The
Chilcotin Region encompasses the entire high elevation Chilcotin
Plateau, which is covered
with an interior spruce pine forest. This area contains many wetland meadows
and numerous small lakes which are used by an abundance of waterfowl.
Around the edge of the Chilcotin the plateau rises into some of the
most dramatic mountains and lakes in British Columbia.
This is country where the land ascends from hot dry grasslands to reach ice-covered rugged
heights of over
4,000 m (13,000 feet). Amidst these mountains great glaciers descend down
to 50 km (30 mi) long
azure blue lakes.
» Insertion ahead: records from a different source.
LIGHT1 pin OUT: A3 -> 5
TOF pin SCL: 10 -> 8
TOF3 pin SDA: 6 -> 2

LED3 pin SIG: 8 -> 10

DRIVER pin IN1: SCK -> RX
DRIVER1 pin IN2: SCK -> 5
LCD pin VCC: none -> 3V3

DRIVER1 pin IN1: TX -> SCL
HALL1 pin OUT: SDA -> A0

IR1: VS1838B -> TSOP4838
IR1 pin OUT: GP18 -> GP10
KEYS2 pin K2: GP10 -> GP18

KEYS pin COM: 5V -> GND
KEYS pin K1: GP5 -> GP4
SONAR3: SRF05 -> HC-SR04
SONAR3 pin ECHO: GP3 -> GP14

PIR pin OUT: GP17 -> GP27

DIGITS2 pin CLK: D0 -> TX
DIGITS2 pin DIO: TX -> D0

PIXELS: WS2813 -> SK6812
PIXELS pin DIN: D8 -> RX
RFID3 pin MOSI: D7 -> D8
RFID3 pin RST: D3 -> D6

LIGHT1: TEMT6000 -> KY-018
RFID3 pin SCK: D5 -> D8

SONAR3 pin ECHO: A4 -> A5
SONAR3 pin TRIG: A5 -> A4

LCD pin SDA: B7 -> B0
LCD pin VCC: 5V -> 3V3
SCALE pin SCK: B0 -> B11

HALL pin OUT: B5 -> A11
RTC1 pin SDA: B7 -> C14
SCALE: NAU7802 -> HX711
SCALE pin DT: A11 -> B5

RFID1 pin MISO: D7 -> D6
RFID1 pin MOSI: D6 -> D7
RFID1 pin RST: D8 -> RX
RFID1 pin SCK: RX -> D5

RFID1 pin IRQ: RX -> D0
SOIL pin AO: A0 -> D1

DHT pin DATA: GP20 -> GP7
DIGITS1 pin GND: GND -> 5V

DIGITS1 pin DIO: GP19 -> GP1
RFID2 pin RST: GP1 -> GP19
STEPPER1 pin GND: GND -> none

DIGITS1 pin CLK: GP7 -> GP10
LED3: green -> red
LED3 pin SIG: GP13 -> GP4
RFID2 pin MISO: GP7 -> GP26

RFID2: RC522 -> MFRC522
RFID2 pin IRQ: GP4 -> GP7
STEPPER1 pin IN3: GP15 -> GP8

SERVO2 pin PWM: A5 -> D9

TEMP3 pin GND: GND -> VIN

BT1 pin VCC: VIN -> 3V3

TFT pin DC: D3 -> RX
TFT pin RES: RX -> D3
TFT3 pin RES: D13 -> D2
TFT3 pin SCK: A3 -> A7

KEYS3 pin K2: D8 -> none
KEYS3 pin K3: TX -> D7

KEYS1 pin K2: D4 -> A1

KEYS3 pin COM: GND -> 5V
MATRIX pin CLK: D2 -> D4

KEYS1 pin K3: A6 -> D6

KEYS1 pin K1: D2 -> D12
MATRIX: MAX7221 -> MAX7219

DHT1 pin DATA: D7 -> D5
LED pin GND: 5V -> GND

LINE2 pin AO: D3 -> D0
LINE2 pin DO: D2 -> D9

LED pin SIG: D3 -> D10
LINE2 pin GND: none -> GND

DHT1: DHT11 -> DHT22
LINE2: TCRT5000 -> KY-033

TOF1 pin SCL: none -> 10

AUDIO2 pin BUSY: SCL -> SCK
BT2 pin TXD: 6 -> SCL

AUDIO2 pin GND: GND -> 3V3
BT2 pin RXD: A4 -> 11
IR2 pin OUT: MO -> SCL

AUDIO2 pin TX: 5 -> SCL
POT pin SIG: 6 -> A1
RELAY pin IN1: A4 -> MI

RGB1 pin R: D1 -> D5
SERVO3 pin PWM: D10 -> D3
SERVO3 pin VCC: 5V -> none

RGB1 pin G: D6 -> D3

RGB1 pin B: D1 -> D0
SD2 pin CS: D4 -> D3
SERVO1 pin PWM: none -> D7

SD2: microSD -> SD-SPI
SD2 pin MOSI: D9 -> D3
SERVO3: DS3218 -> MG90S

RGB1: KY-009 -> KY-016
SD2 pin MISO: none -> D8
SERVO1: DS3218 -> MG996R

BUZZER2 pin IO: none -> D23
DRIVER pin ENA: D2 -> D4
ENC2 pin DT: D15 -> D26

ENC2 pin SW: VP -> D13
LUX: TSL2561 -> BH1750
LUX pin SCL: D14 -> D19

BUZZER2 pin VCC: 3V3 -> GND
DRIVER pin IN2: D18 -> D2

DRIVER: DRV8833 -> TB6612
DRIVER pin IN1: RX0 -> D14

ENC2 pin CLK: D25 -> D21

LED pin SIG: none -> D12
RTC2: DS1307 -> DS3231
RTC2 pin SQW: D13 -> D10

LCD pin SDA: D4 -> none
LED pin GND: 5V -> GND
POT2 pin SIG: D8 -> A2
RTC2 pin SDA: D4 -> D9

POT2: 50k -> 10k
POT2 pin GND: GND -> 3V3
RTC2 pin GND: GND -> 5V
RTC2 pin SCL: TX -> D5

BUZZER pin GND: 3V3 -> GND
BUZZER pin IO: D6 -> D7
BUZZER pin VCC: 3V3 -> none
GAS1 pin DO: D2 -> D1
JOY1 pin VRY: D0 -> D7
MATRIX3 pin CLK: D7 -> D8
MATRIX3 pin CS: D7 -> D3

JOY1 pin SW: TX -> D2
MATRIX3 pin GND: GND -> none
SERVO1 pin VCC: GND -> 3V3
Towering above the valleys carved by those glaciers is
BC highest mountain, Mount Waddington, at 4016 m (13,172 ft). Two major
river systems, the Homathko and the Klinaklini, head coastward
through the Coast Mountains, while the southeastern
portion of the Chilcotin Region is drained by the Chilko, Chilcotin, and
Fraser River systems. Hot grassland canyons found on the Chilko and Fraser rivers
are similar to landscapes seen in the southwestern United States,
and are places where desert bighorn sheep, cougar, and deer thrive.
The Chilanko wetland habitat found in th Chilcotin Region is nationally
significant because
of its use by migratory shorebirds and waterfowl for nesting. The wetlands are
also breeding center for Barrow's Goldeneye, and support
important populations of moose.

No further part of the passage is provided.